Aşk çok politik bir konu arkadaşlar. Duygularla sınırlandırılamayacak, iki kişinin arasındaki duygusal ve cinsel etkileşim hali ile açıklanamayacak kadar derinliğe sahip.
Öğretilmişliklerle yaşadığında yaşamını körelten, öğretilmişliklerinden vazgeçme girişiminde bulunduğunda özgürleşmenin yolunu açan bir mevzu. Bu nedenle yaşanılan deneyimlerin paylaşılmasını, paylaşılan deneyimlerin irdelenmesini önemli buluyorum.

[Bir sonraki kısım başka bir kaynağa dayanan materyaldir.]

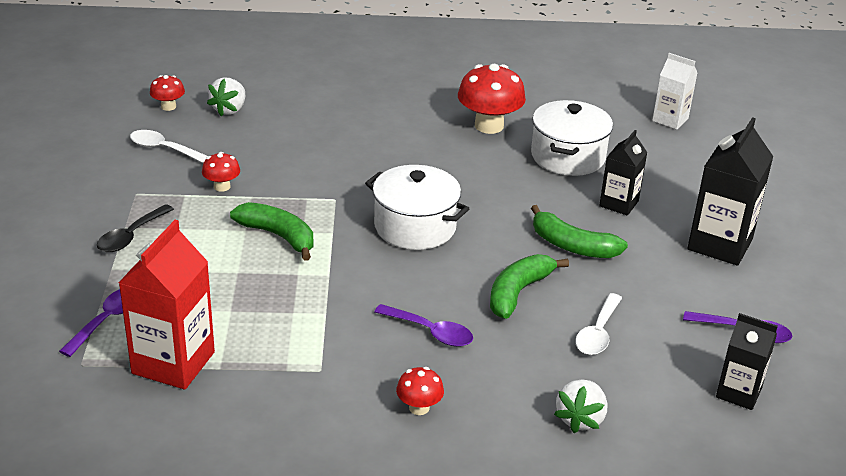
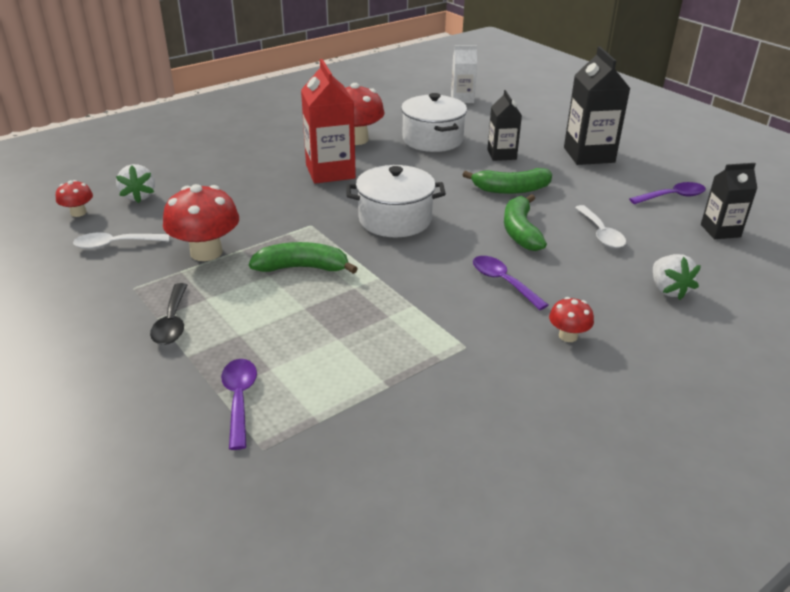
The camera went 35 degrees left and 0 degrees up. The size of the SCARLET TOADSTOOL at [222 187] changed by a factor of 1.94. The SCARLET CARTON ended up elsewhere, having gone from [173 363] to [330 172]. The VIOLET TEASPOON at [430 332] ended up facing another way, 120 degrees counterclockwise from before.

Tabiki yargılamadan, yargılanmadan… Aksi kadın dayanışması ve mücadelesinden alınacak gücün önünü kapatmaktan; dahası özgürleşmenin değil, tutsaklaşmanın yolunu açmaktan başka bir anlama gelmiyor. Bütün ve özel arasındaki kopmaz bağ, kadın mücadelesinin bütüne dair verdiği savaşımın özelde de mümkün kılınmasını zorunlu kılıyor. Bütüne dair savaşım verirken özelimizi es geçmek ya da tam tersi, bir adım ileri gittiğimizi düşündüğümüz her konuda geriye dönüşün yolunu açıyor. Buna dair tarihimizden alabileceğimiz yığınla örnek, deneyim var. Bütünlüklü bir mücadele özgürlüğümüzün yolunu açabilecek yegane seçenek.
Nefret her yerdeyken…
Neyse ne demiştim yazının başında?
Aşk çok politik bir konu!
Onur Haftası yaklaşıyor malumunuz üzere. Gökkuşağının yedi rengine karşı duyulan nefretin yaşamımızın her alanında daha görünür kılınmasının sebebi de bu olsa gerek. LGBTİ’lere dönük nefret, yok sayma ve yok etme politikaları zaten sürekliyken Onur Haftası’nın yaklaşması ile birlikte daha saldırganlaşıyor; LGBTİ’ler hedef haline getiriliyor. Bu her sene yaşanan bir olay, yabancısı değiliz… Kimi zaman kişi, kimi zaman bir devlet kurumu aracılığıyla yürütülen bu sürecin bu seneki aracısı Diyanet oldu. Ardısıra birçok yerde nefret saldırıları yaşanmaya başladı. Heteronormatif ve ataerkil sistemin LGBTİ ve kadınlara dönük saldırılarının böylesi boyutlandığı bir süreçte, Orlando Katliamı’nın 4. yılında yitirdiklerimizi anmak, nefret saldırılarını protesto etmek için 12 Haziran’da; kadın katliamına karşı ise 13 Haziran’da eylemdeydik.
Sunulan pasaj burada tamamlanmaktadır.